There was no dry path across; they would have to find a boat. Luck favored them. After backtracking a quarter mile, they discovered an aluminum rowboat overturned in the weeds. The bottom appeared sound, the rivets tight. Greer dragged it to the lagoon’s edge and set it afloat. When it failed to sink, he helped Amy down from her mount.
“What about the horses?” he asked her.
Her face was a mask of barely bottled pain. “We should be back before dark, I think.”
He stabilized the craft as Amy boarded, then lowered himself onto the middle bench. A flat board served as a paddle. Seated in the stern, Amy had been reduced to cargo. Her eyes were closed, her hands wrapped her waist, sweat dripping from her brow. She made no sound, though Greer suspected her silence was for his benefit. As the distance narrowed, the ship expanded to mind-boggling dimensions. Its rusted sides loomed hundreds of feet over the lagoon. It was listing to one side; the surrounding water was black with oil. Greer paddled their craft into the lobby of the adjacent building and brought them to rest beside a bank of motionless escalators.
“Lucius, I think I’m going to need your help.”

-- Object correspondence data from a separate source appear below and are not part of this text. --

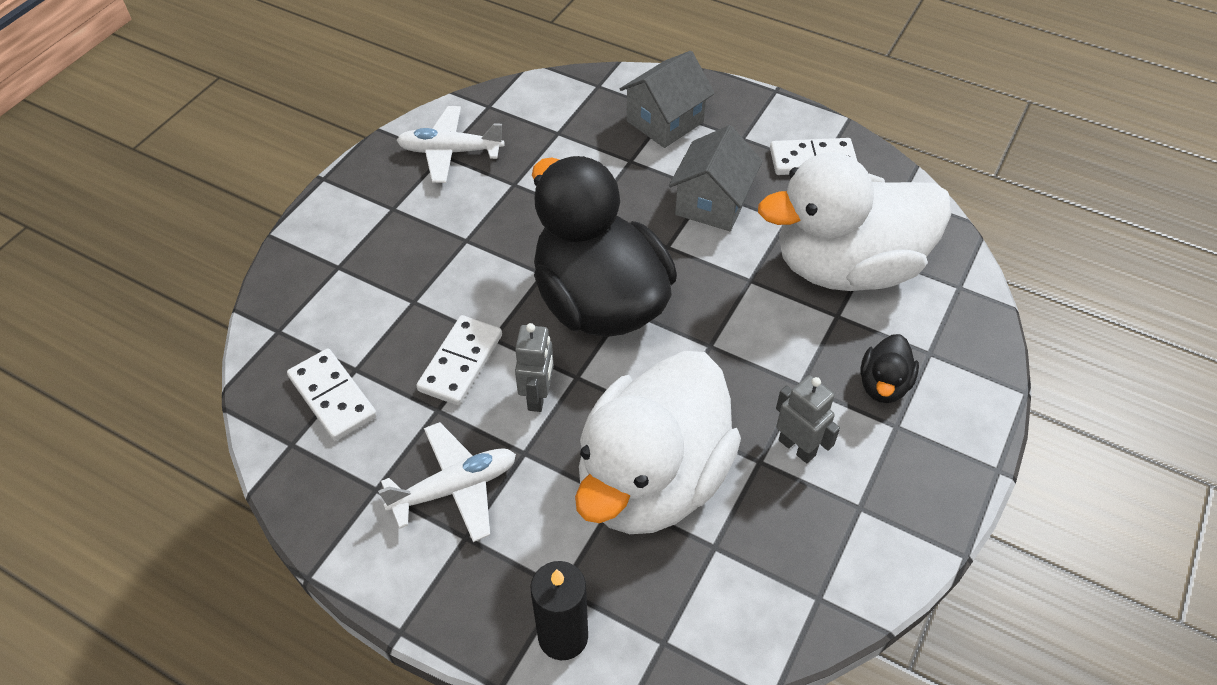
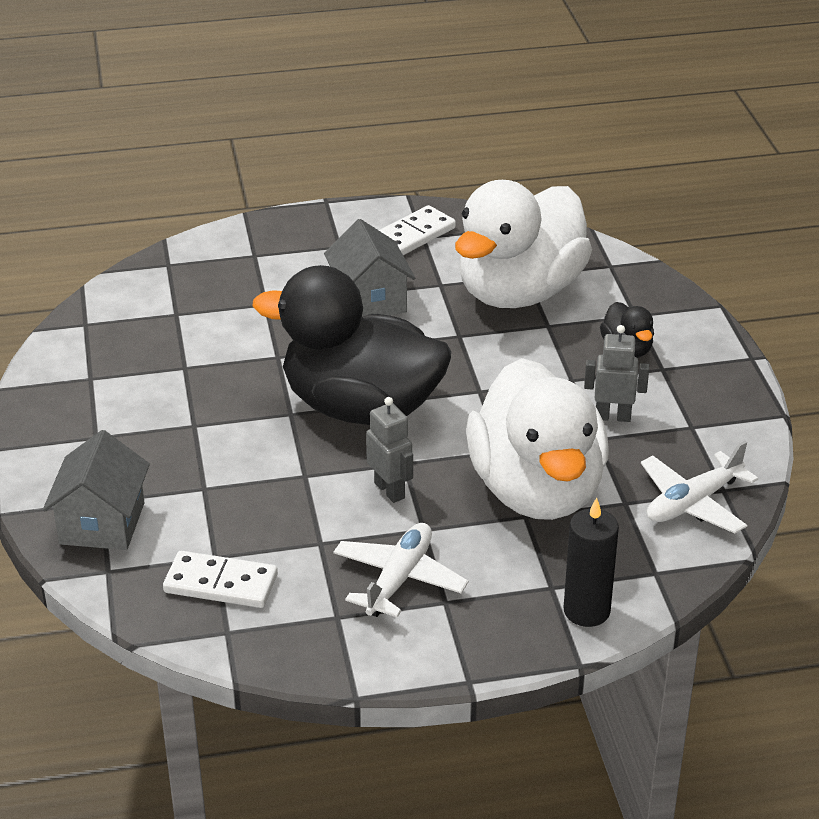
camera: 40 degrees left, 15 degrees down
(450, 152) = (94, 372): white plane -> white plane (693, 503)
(460, 362) = (299, 504): white domino -> none
(665, 121) = (261, 263): grey house -> grey house (102, 523)

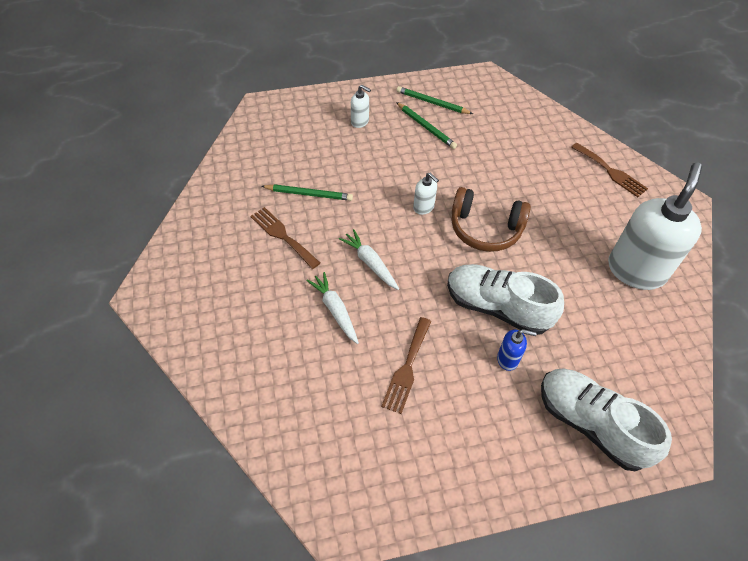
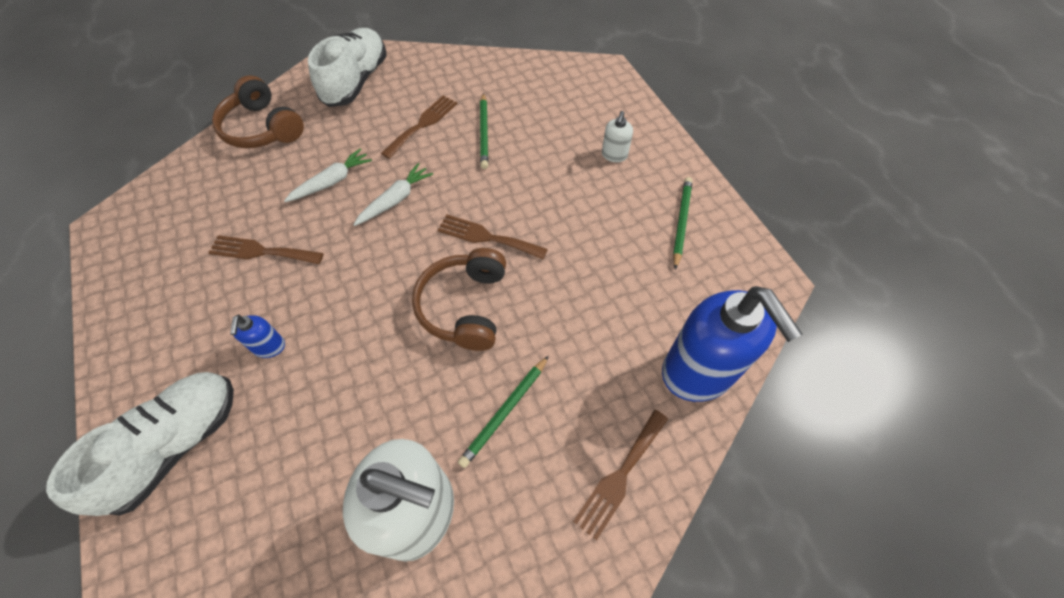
camera: 80 degrees right, 5 degrees up
(239, 372) = (262, 128): none -> brown headphones
(423, 207) = (487, 237): white soap dispenser -> brown fork
(426, 127) = (630, 221): green pencil -> green pencil (505, 412)
(497, 307) = (342, 330): white shoe -> white shoe (356, 81)
(546, 123) = (698, 372): none -> blue soap dispenser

He assisted her from the boat and up the nearest escalator, supporting her by the waist. They found themselves in an atrium with several elevators and walls of smoked glass. ONE ALLEN CENTER a sign read, with a directory of offices beneath. The ascent that lay ahead would be serious; they’d need to climb ten stories at least.
“Can you make it?” Greer asked.
Amy bit her lip and nodded.
They followed the sign for the stairs. Greer lit a torch, gripped her at the waist again, and began to climb. The trapped air of the stairwell was poisonous with mold; every few floors they were forced to step out just to clear their lungs. At the twelfth floor, they stopped.
“I think we’re high enough,” said Greer.
From the sealed windows of a book-lined office they looked down on the tanker’s decking, wedged hard against the building ten feet below. An easy drop. Greer took the desk chair, hoisted it over his head, and flung it through the window.
He turned to look at Amy.
She was studying her hand, holding it before her like a cup. A bright red fluid filled her palm. It was then that Greer noticed the stain on her tunic. More blood was trickling down her legs.
“Amy—”
She met his eye. “You’re tired.”
It was like being wrapped in an infinite softness. A blanketing, whole-body sleep.
“Oh, damn,” he said, already gone, and folded to the floor.

47
Peter and the others entered San Antonio on Highway 90. It was early morning; they had passed the first night in a hardbox in the city’s outer ring of suburbs, a sprawl of collapsed and scoured houses. The room lay beneath a police station, with a fortified ramp at the rear. Not a DS hardbox, Hollis explained; one of Tifty’s. It was larger than the hardboxes Peter had seen, though no less crude—just a stuffy room with bunks and a garage bay where a fat-tired pickup awaited, cans of fuel in the bed. Crates and metal military lockers were stacked along the walls. What’s in these? Michael asked, to which Hollis said, one eyebrow raised, I don’t know, Michael. What do you think?
They drove out at first light beneath a heavy sky, Hollis at the wheel beside Peter, Michael and Lore riding in the truck’s bed. Much of the city had burned in the days of the epidemic; little remained of the central core save for a handful of the taller buildings, which stood with forlorn austerity against the backdrop of bleached hills, their scorched facades telegraphing the blackened and collapsed interiors where an army of dopeys now dozed the day away. “Just dopeys,” people always said, though the truth was the truth: a viral was a viral.
Peter was waiting for Hollis to turn off, to take them north or south, but instead he drove them into the heart of town, leaving the highway for narrow surface streets. The way had been cleared, cars and trucks hauled to the sides of the roadway. As the shadows of the buildings engulfed the truck, Hollis slid the cab’s rear window open. “You better weapon up,” he cautioned Michael and Lore. “You’ll want to watch yourself through here.”